縦長サイディングの外壁は、継ぎ目部分に横方向に目地が出てしまうけど、横張サイティングより箇所が少ないため、シーリングのメンテナンス費用が抑えられます。

胴縁と似た部位

胴縁に形や大きさに似た「母屋」と「根太」があります。
母屋はもっとも高い棟木と左右隅っこにある軒桁の間にあり、3つとも屋根を支える働きをもつ桁です。
根太は床材(洋室にはフローリング、和室には畳)を支え、大引に荷重を伝えます。

これらの違いにも注意しよう。

胴縁を使わない建物もあります

ただし、一般的な住宅では胴縁は必要ですが、例外も存在します。たとえば、鉄筋コンクリート造など外壁材単体で風圧に耐えられる構造の建物などです。ここで言う風圧は、暴風などによる建物にかかる圧力のことです。建築基準法では、速度圧と風力係数をかけた値で求めます。

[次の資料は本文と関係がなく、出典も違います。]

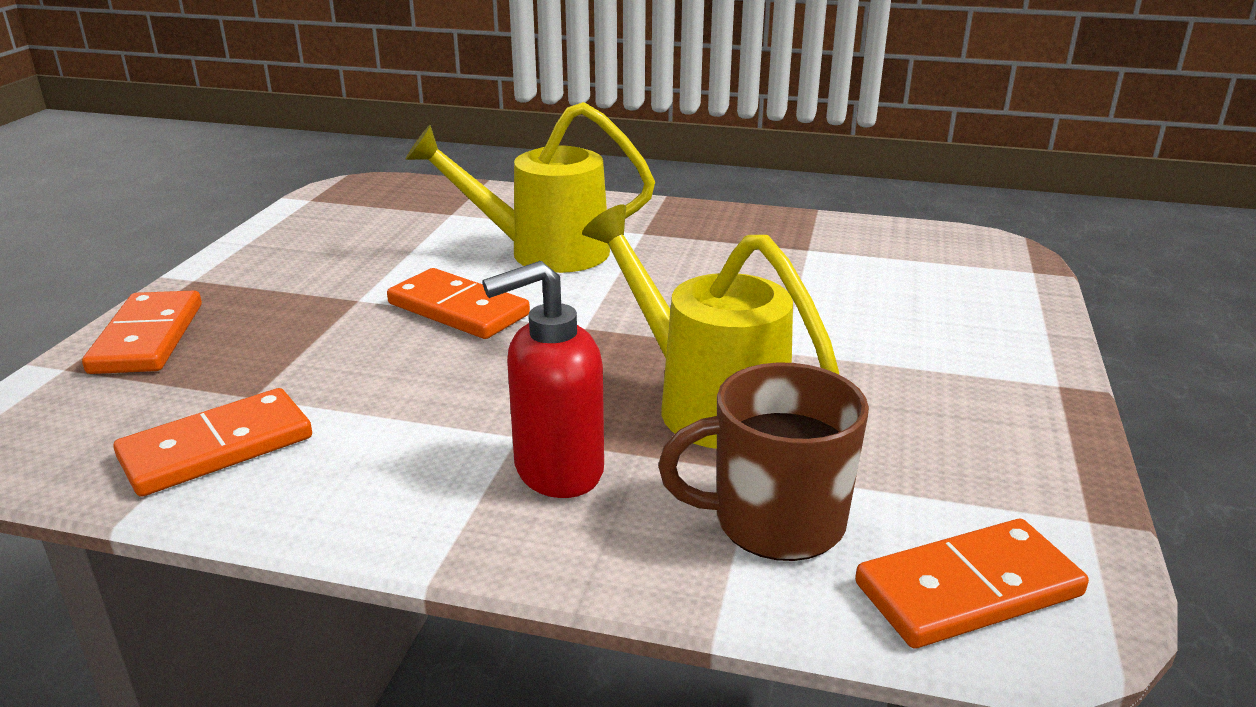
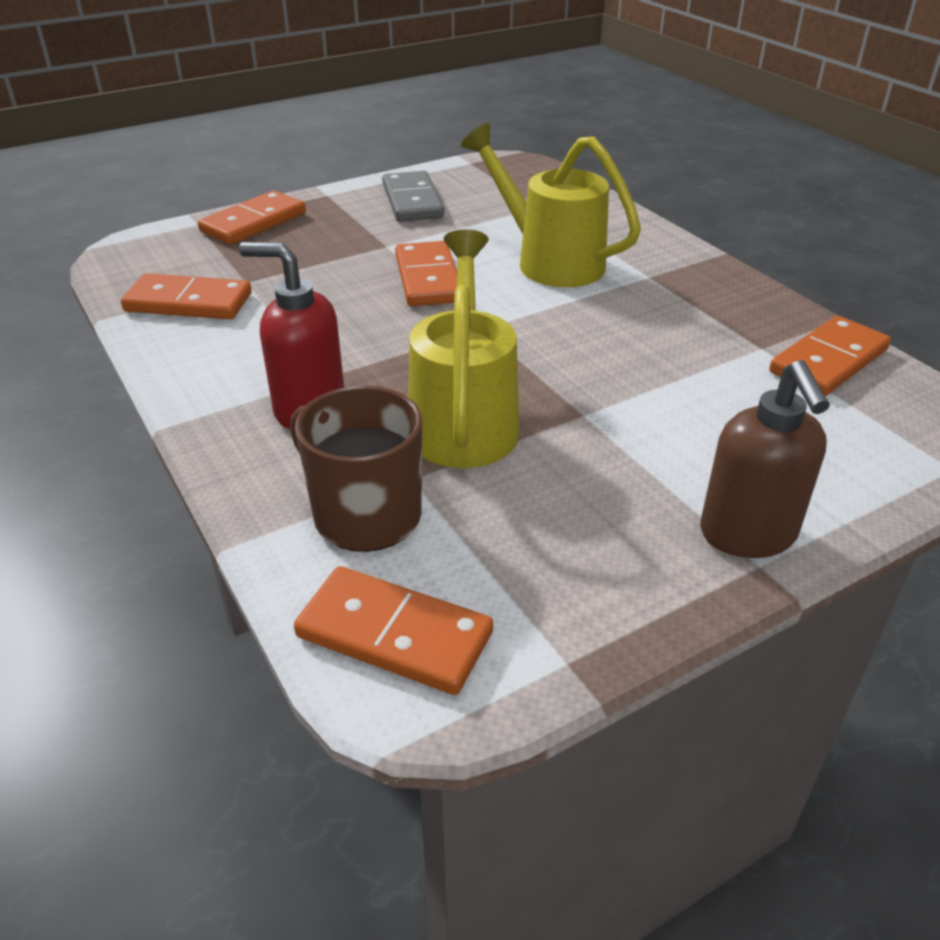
camera: 45 degrees right, 10 degrees up
(311, 251) = (412, 201): none -> grey domino
(860, 239) = (828, 361): none -> orange domino
(1020, 370) = (748, 535): none -> brown soap dispenser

適切な胴縁を選定するには、荷重や断面算定などが関係します。したがって、構造設計者としては詳しい知識が必須です。設計士や職人にとっては、切り離せない部材だと言えます。

まとめ

胴縁は壁の補強材として利用されているもので、縦と横で通気性、時間やお金のコスト、見た目などが違ってきます。通気性に関しては縦胴縁の建物のほうが優れているが、加工技術により横胴縁の建物もよいとの評判です。購入前のコストを抑えたいのなら縦胴縁、メンテナンス費用を抑えたいのなら横胴縁がよいでしょう。